INDIANAPOLIS (AP) -- Tony Dungy was the only coach Jim Irsay wanted.
The Indianapolis Colts' owner got his man Tuesday, winning what he called a bidding war with the Carolina Panthers to lure Dungy to Indianapolis.
"We weren't going to be outbid for Tony Dungy," Irsay said. "He was going to be a Colt for sure."
Dungy, who Irsay said agreed to a 5-year, $13 million contract, is expected to be introduced Wednesday.
The Colts' job opened Jan. 8 when Jim Mora was fired after going 32-34 and leading Indianapolis to two playoff appearances in four seasons.
The 46-year-old Dungy was fired by Tampa Bay, but needed just eight days to find a new job. In six seasons, he turned a bad Buccaneers team into a Super Bowl contender.
Irsay said he thought Dungy's defensive background was just what the Colts needed to turn around the league's No. 29 defense.
"I called him and basically I made it clear that, 'You're the guy I want to coach our team,"' Irsay said.
The deal, however, wasn't so simple.
Dungy interviewed with both the Panthers and Colts last week, and when negotiations got serious Monday, the Colts found themselves in what Irsay described as a "bit of a bidding war."
By Monday night, though, the Colts essentially reached a contract agreement with Dungy. But Dungy's agent, Ray Anderson, said twice Tuesday that final details were still being worked out.
"We haven't worked everything out, but there's nothing that's insurmountable," Anderson said.
Colts president Bill Polian said in a statement that it was an "agreement in principle."
Polian was not available for questions, and a phone message left on Dungy's home answering machine was not returned. Anderson said Dungy was in Mobile, Ala., where the Senior Bowl is being played and many NFL scouts are assembled.
Neither Anderson nor the Colts said they expected any snags in signing Dungy, who was the most successful coach in Buccaneers history, going 54-42 and leading the team to the playoffs four times. The Bucs were 9-8 this season, including a loss to Philadelphia in the wild-card round.

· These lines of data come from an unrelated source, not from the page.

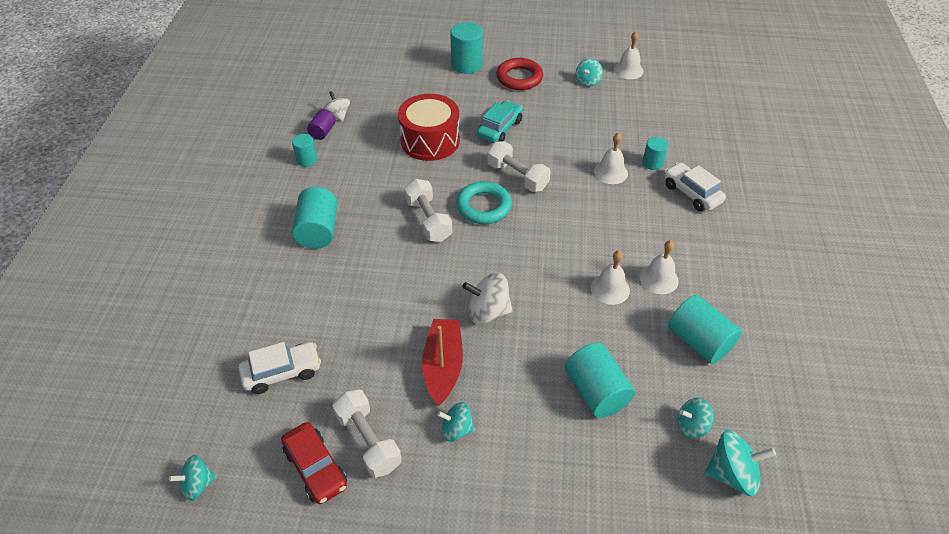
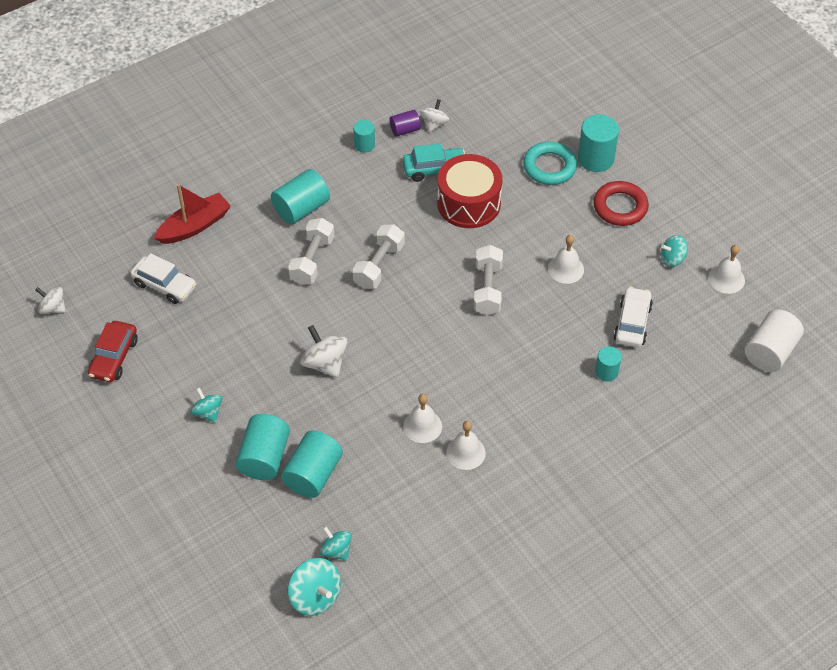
camera: 50 degrees right, 5 degrees up
(198, 484) = (53, 308): turquoise spinning top -> white spinning top
(368, 441) = (157, 370): white dumbbell -> white dumbbell (312, 260)
(443, 366) = (252, 369): red boat -> red boat (195, 226)
(484, 206) = (429, 289): turquoise ring -> turquoise ring (549, 167)
(499, 129) = (534, 238): turquoise car -> turquoise car (434, 169)
(610, 172) = (561, 349): white bell -> white bell (565, 269)
(691, 193) = (595, 421): white car -> white car (632, 323)
(699, 341) = (423, 514): turquoise cylinder -> turquoise cylinder (264, 457)
(705, 86) = (770, 352): none -> white cylinder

With Tampa Bay, Dungy's defenses ranked among the league's best and earned No. 1 rankings in 1998 and 2000.
"We think he can give the defense a consistency and a cohesive nature," Irsay said. "He is a simplistic genius."
Dungy also fit the profile Polian wanted -- a defensive-minded coach whose system would work well with young players.
Mora was fired, primarily because he refused to fire defensive coordinator Vic Fangio, who has since taken the coordinator's job with the expansion Houston Texans.
Polian believed Fangio's system was too complex for the Colts' young defense, which had six first-time starters and could have four or five more new one next season.
Polian also interviewed New York Jets defensive coordinator Ted Cottrell, and was reportedly interested in Chicago Bears defensive coordinator Greg Blache.
Irsay had no doubt, though, about who he wanted.
"Tony is a proven winner and the ideal type of leader we want representing the horseshoe," Irsay said.
Dungy's hiring gives the NFL two black head coaches, the other being the Jets' Herman Edwards, an assistant to Dungy before last season.
Dungy's assistants in Tampa reportedly are interested in joining him in Indianapolis, but a Buccaneers spokesman would not confirm if Dungy or someone from the Colts requested permission to speak with them.
Irsay said Dungy might retain both offensive coordinator Tom Moore and offensive line coach Howard Mudd so the Colts could keep the league's second-ranked offense intact.
Dungy played with Pittsburgh in 1977-78, where he was a member of the Super Bowl champions in his second season. He spent the 1979 season in San Francisco and began his coaching career in 1980 at the University of Minnesota.